I've always been fascinated by Disney's "dark" period, which commences with The Black Hole in 1979 and winds up with the catastrophic failure of The Black Cauldron in 1985. Now Disney has always leavened its family films with elements of darkness and horror, but in that six-year period they went on the most peculiar bender of horror, shocks, mature concepts, violence and other comparatively confronting material. In The Black Hole you have cyborg zombies and someone getting murdered by effectively having a chainsaw shoved through their chest. The Watcher in the Woods (1980) has supernatural mayhem and a genuine sense of menace. Dragonslayer has live human sacrifice and an unbelievably cynical take on Christianity. In Return to Oz there's electric shock therapy and a witch who wants to cut off Dorothy's head and wear it like a hat. Almost certainly the best of this crop of films is Jack Clayton's 1983 thriller Something Wicked This Way Comes, based on the Ray Bradbury novel. It has top-notch performances by Jonathan Pryce and Jason Robards, a cracking plot and a distinctive sense of creeping dread.
One film from the period I hadn't seen until recently was Night Crossing, a 1982 drama based on the true story of two East German families attempting to defect to the West in a hot-air balloon. Before I saw it I had always thought it was an odd choice of film for Disney to make. Having now seen it, it fits in quite perfectly. There's implied torture. There's a prolonged sense of menace and paranoia. There's the brutal on-screen murder of a teenage boy.

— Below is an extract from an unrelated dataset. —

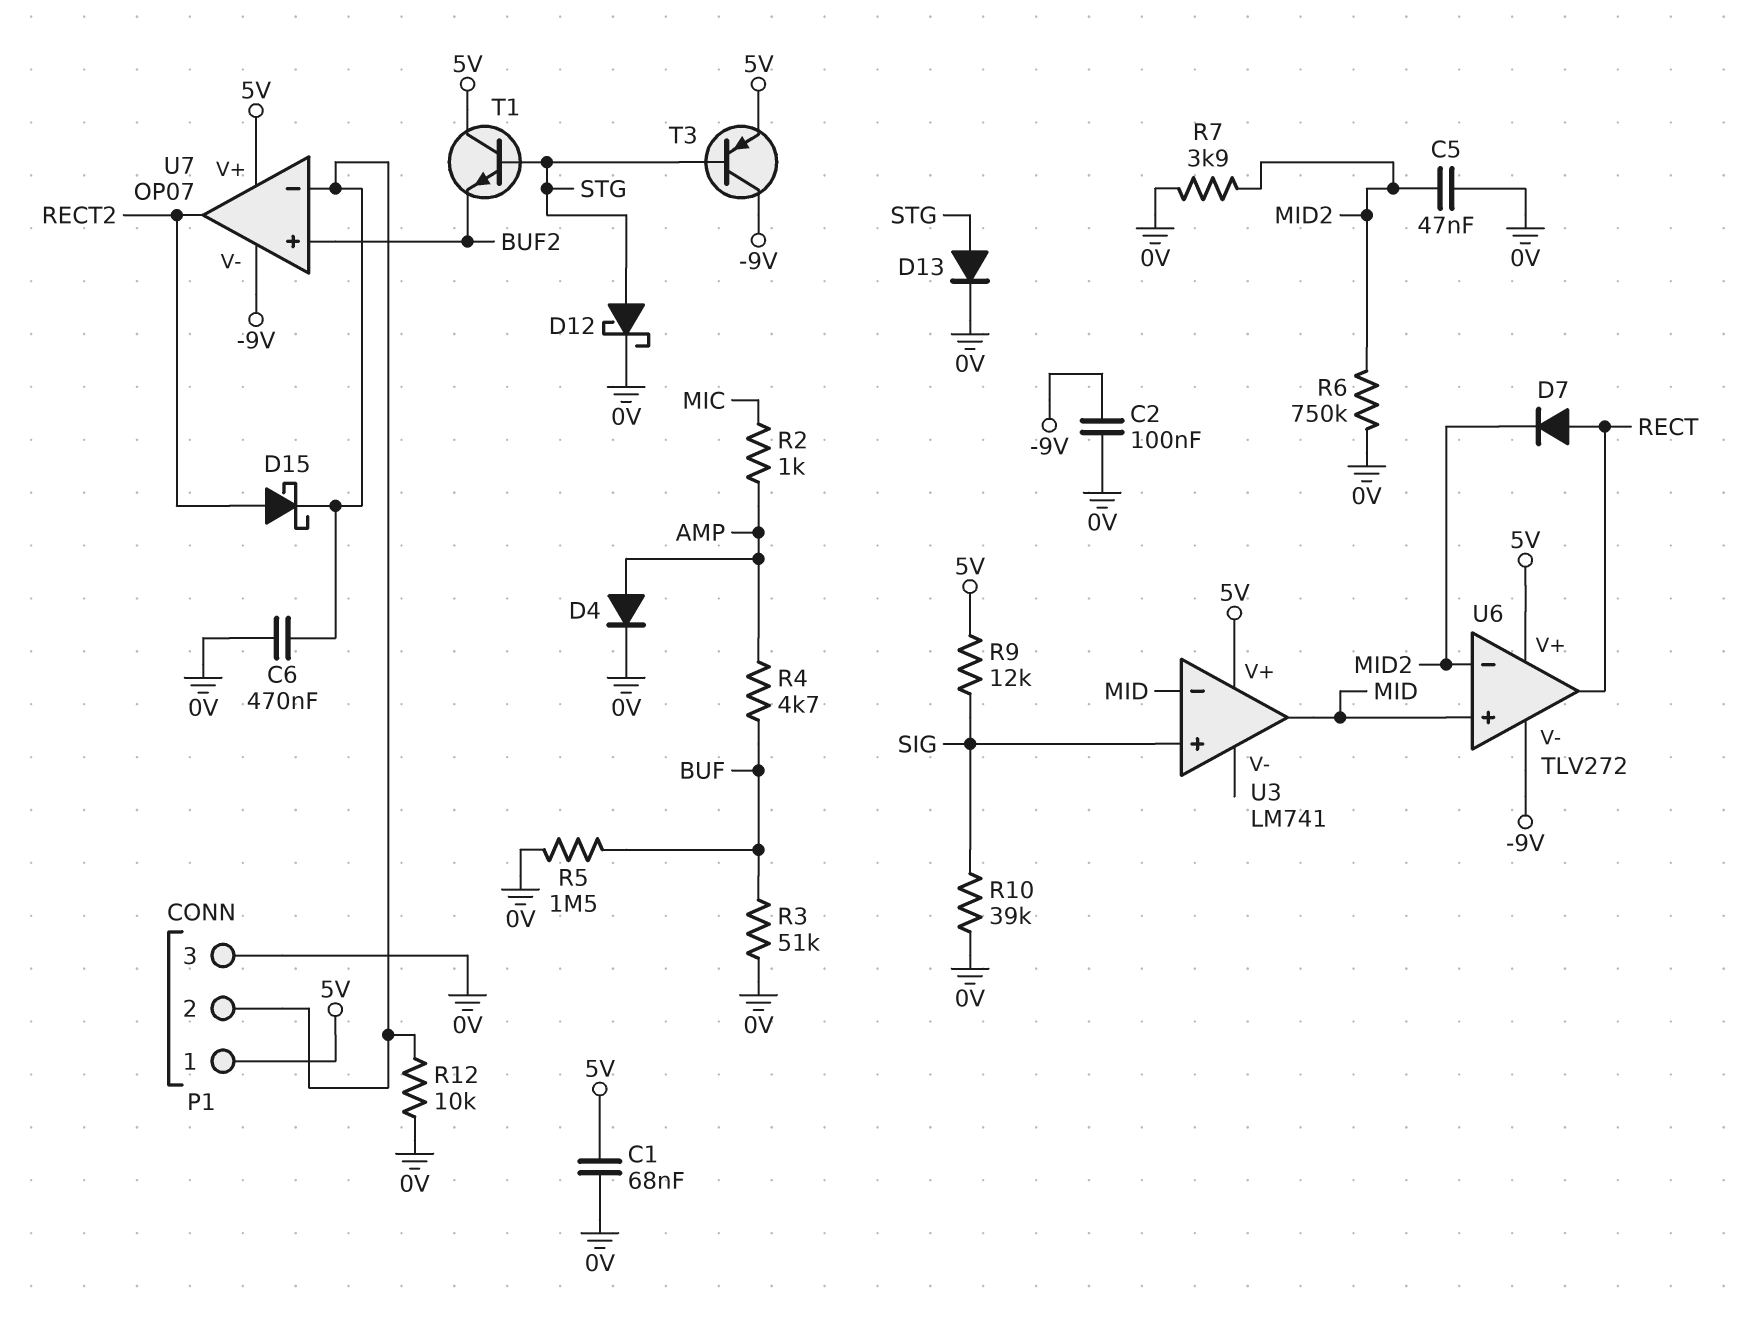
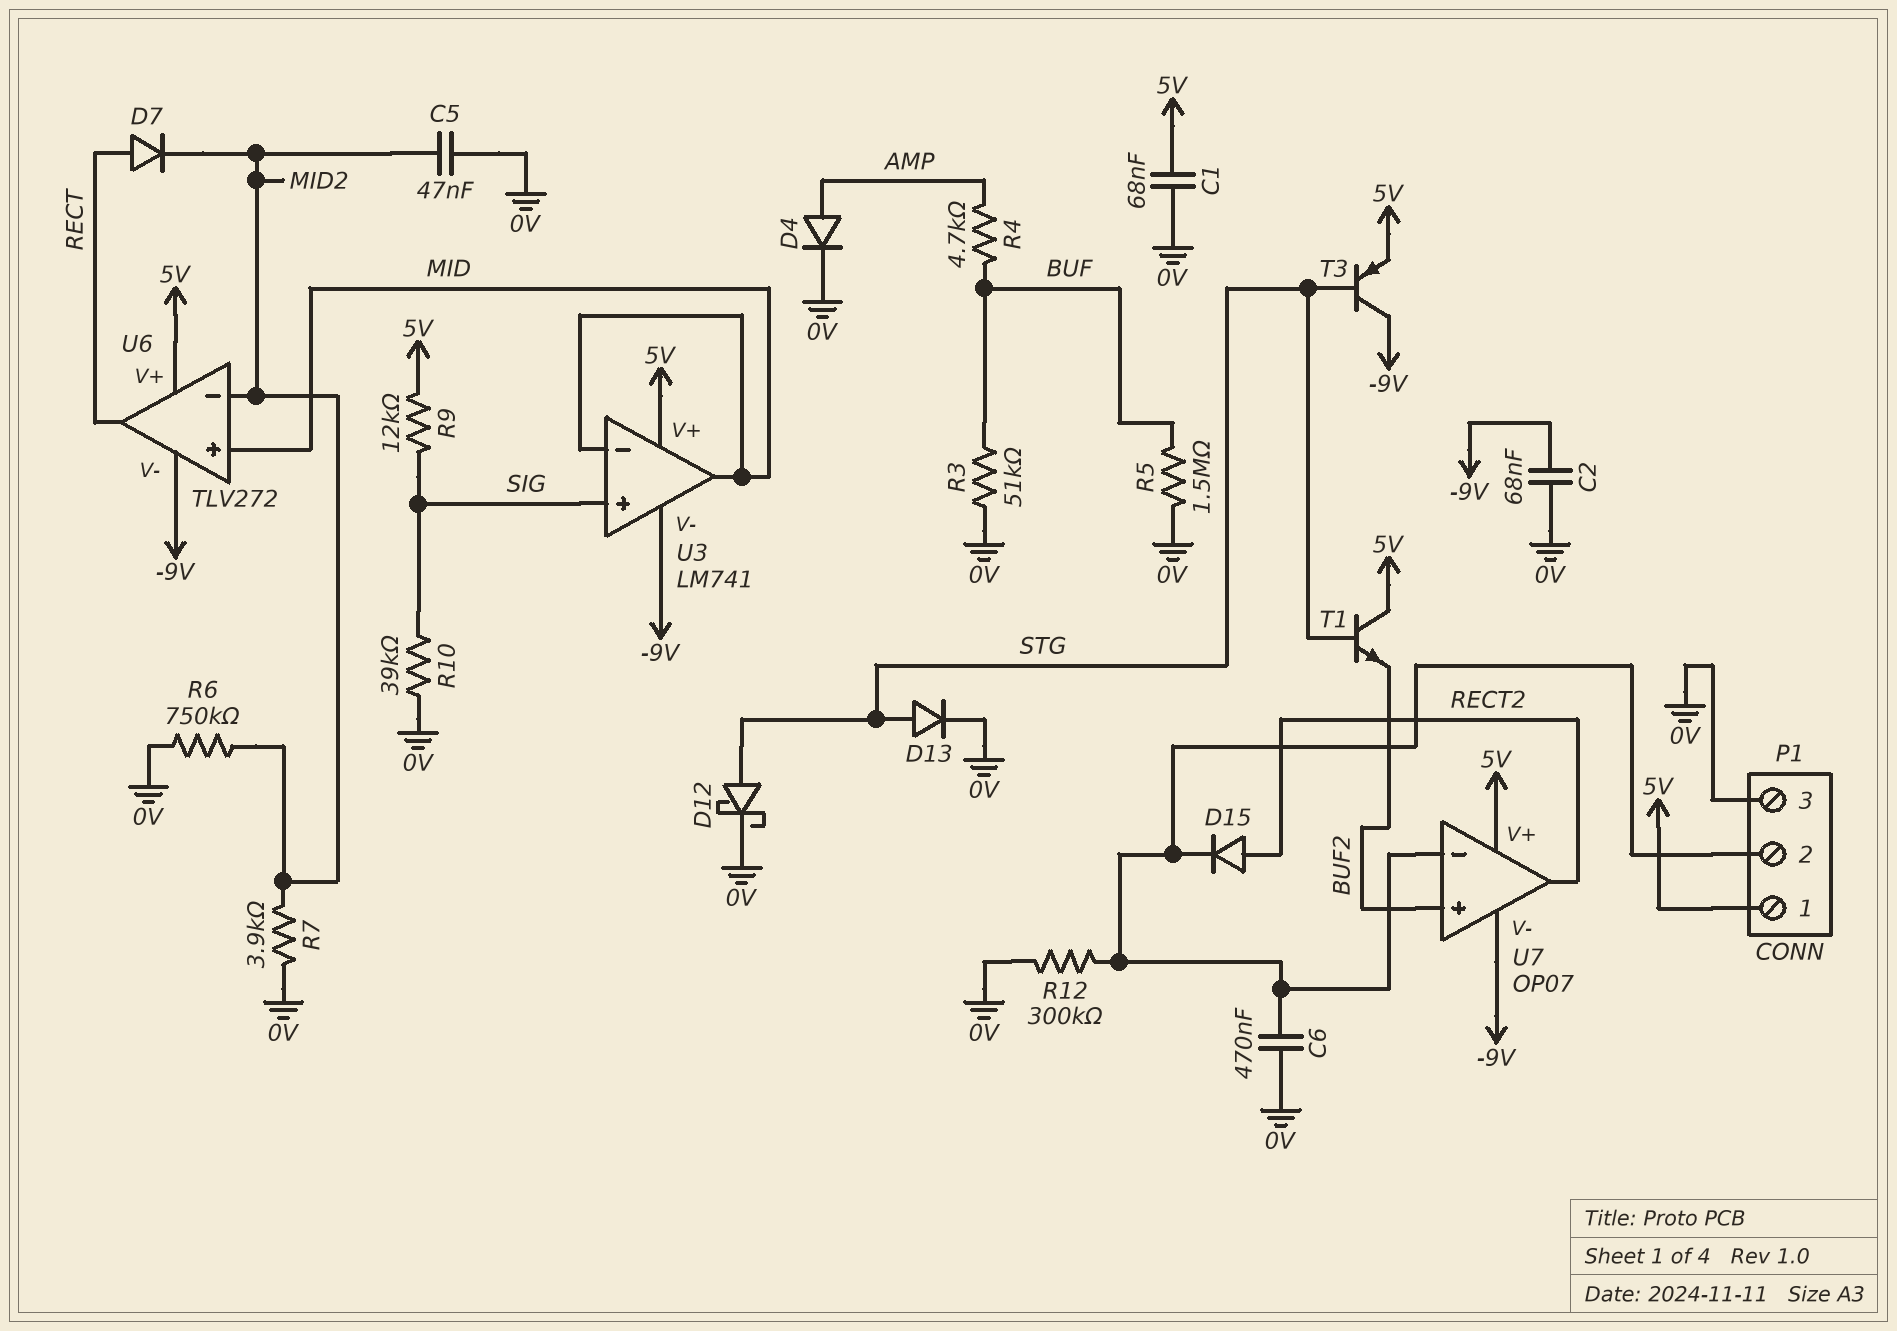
C2: 100nF (-9V, 0V) -> 68nF (-9V, 0V)
D15: schottky (A RECT2, K P1/2) -> diode (A RECT2, K P1/2)
R2: 1k (AMP, MIC) -> none
R12: 10k (0V, P1/2) -> 300k (0V, P1/2)
U3 pin V-: none -> -9V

But that's Disney for you: overly sweet and cloying, saccharine, ruthlessly commercial. Except, you know, if you actually watch their films.
John Hurt stars as electrician Peter Strelzyk, who hatches the ambitious plan to escape East Germany by secretly constructing and building a hot air balloon. It seems redundant to say that he's very good: it's John Hurt, for goodness sake. I don't think he's given a substandard performance in his life. There is one particular scene, when things seem particularly hopeless, where Strelzyk slowly breaks down and bursts into tears. It's an unexpectedly mature moment for what is evidently supposed to be a family film.
The supporting cast is uniformly excellent, particularly Jane Alexander as Strelzyk's wife Doris and Beau Bridges as his conflicted best friend Günter. For those playing "where have I seen them before" at home, the film's antagonist - the driven Major Koerner - is played by Günter Meisner who memorably played Slugworth in Willy Wonka and the Chocolate Factory. He has the face that pretty much demands he plays frightening and unforgiving villains.
The story is relatively predictable, but then it is ostensibly a family film so I wasn't expecting anything too left-of-field. The end is also a foregone conclusion, really, but director Delbert Mann (this was his final film) still manages to extract an enormous amount of suspense from the film's final half hour.
There's a peculiar problem throughout the film with accents. English cast members use their English accents. The Americans all sound American. Germans sound German. Ian Bannen, who has a brief part, can't hide his own Scottish accent. It all takes a little getting used to.
There's one scene in the film that sticks with me. It's very early on, and is very much the story's inciting incident, so I don't mind spoiling it for you. A teenage boy tries to break through the border crossing using a stolen bulldozer. He's shot to pieces by machine gun-wielding guards. They go to collect the body, and one of the guards exclaims that the boy is still alive. 'So leave him for a while,' says the guard captain, 'we'll pick up the body later.'
Oh Disney. So sweet. So saccharine.
This is the 700th post of The Angriest. Thank you for continuing to read what I write.